Of the many things that today conform to his lament — and they are increasingly legion — is the mainstream presentation of Islam. Consider, as just one example, the heart of Islam — the Koran — and how its introduction into the West has been utterly twisted as a way to “put darkness for light.”

From their first contact (or rather, collision) with Muslims, non-Muslims wanting to understand Muslims’ rationale for attacking them frequently turned to the Koran. But these days, you are more likely to hear that the book is as valuable to the underpinnings of American society as the Bible.

That, as I will demonstrate, is a grotesque lie.

A ‘Most Inept Little Book’

Beginning with John of Damascus (b. 675) — who said, “There are many other extraordinary and quite ridiculous things in this book which he [Muhammad] boasts were sent down to him from God” — till the modern era, non-Muslims, particularly Christians and Europeans, reached an unwavering consensus that the Koran, that “most pitiful and most inept little book of the Arab Muhammad,” not only promoted hate and violence, but was full of “ugly and vulgar filth,” including by depicting paradise as a “sexual brothel” for those who die waging jihad (to quote the eighth century’s Nicetas Byzantinos, who had and closely studied a copy of the Koran).

Even the first English translation of the Islamic holy book (based on a French translation) was produced at a time when the Muslims of North Africa — the Barbary pirates — were terrorizing virtually every corner of Europe, enslaving at least 1.25 million Europeans from as far away as Iceland. In this context, the translator of the first English-language Koran (1648), Alexander Ross, explained why Englishmen should bother reading it:

[In] viewing thine enemies in their full body, thou maist better prepare to encounter and, I hope, overcome them…. There have been continual wars, and will be still between us. It concerneth every Christian who makes conscience of his ways, to examine the cause and to look into the grounds of this war.

Then the age of political correctness came upon us — an age of unrestrained censorship and deception. U.S. President Barack Obama declared that “Islam has been woven into the fabric of our country since its founding.”

Jefferson’s Koran

As “proof” of this dubious claim, we were told that one of the earliest instances of the Koran’s introduction into America came under “progressive” circumstances. Speaking of being sworn into the House of Representatives on the same Koran that Thomas Jefferson owned, Keith Ellison exulted:

It demonstrates that from the very beginning of our country, we had people who were visionary, who were religiously tolerant, who believed that knowledge and wisdom could be gleaned from any number of sources, including the Qur’an.
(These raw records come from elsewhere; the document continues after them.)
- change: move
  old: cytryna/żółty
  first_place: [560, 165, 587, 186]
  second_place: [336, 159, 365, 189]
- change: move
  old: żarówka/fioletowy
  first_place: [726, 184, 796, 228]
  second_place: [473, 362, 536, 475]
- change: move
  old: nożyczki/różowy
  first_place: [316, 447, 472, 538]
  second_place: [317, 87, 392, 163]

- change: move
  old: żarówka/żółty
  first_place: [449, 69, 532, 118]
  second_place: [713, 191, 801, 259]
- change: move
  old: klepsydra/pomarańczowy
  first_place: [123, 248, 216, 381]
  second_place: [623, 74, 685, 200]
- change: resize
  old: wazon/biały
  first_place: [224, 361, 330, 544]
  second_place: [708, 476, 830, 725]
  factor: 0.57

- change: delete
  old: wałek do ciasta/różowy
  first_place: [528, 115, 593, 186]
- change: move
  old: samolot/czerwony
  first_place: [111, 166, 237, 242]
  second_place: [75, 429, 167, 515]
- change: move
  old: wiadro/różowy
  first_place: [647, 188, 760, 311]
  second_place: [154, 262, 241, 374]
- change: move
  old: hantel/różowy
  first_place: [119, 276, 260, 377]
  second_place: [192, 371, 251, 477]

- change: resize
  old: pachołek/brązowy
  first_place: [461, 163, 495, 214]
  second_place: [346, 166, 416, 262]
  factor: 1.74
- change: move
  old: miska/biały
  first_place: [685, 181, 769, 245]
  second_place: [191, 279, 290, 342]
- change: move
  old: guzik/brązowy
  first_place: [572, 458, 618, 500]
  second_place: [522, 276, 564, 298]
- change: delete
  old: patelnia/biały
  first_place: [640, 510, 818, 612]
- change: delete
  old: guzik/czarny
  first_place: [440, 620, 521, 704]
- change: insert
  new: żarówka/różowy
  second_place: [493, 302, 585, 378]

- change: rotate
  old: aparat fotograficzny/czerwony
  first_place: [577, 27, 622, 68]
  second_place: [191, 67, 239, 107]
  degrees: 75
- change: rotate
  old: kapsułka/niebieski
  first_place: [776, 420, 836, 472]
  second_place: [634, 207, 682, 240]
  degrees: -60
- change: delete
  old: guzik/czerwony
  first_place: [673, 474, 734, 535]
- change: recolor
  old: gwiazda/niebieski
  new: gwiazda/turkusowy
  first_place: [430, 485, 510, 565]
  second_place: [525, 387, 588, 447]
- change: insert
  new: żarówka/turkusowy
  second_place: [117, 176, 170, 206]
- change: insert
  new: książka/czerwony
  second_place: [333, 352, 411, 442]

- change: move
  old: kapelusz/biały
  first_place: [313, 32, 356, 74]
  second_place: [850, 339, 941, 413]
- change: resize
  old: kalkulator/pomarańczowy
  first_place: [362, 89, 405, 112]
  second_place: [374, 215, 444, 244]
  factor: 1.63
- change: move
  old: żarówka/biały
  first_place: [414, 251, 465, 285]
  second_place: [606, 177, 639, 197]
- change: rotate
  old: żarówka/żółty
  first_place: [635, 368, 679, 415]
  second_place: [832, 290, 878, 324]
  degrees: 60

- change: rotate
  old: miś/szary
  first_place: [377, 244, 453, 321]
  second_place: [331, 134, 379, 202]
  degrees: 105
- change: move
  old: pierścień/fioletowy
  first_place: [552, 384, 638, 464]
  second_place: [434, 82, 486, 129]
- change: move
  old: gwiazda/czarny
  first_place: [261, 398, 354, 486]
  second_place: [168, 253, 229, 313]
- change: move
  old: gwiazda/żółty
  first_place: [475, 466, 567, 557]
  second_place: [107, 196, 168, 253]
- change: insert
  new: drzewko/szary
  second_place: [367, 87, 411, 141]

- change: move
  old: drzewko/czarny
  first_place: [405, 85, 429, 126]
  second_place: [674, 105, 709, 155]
Well over a decade later, in January 2019, Rashida Tlaib, another Muslim elected to the House of Representatives, said she too would be sworn in on the same Jefferson Koran. “It’s important to me because a lot of Americans have this kind of feeling that Islam is somehow foreign to American history,” she said. “Muslims were there at the beginning. … Some of our founding fathers knew more about Islam than some members of Congress now.”

Several academics agree with this view, including Denise Spellberg, author of Thomas Jefferson’s Qu’ran: Islam and the Founders. “By using Jefferson’s Quran,” she said of the aforementioned Muslim politicians, “they’re affirming the fact that Islam has a long history in the United States, and is in fact an American religion.”

How much of any of this is true? None.

Know Thine Enemy

For starters, Jefferson’s Koran — which contained the first English translation made directly from the original Arabic and which I saw while working in the Jefferson Building of the Library of Congress — was produced to understand and therefore better resist or fight the enemy. Its translator, George Sales, who noted “the calamities brought on so many nations by the conquests” of Islam, which further helped “occasion all the detestation with which the name of Mohammed is loaded,” further implored “Providence [which] has reserved the glory of [the Koran’s] overthrow.”

Even the Smithsonian, in an article meant to put a positive spin on it, concedes that “Jefferson bought this book while he was a young man studying law, and he may have read it in part to better understand Islam’s influence on some of the world’s legal systems.”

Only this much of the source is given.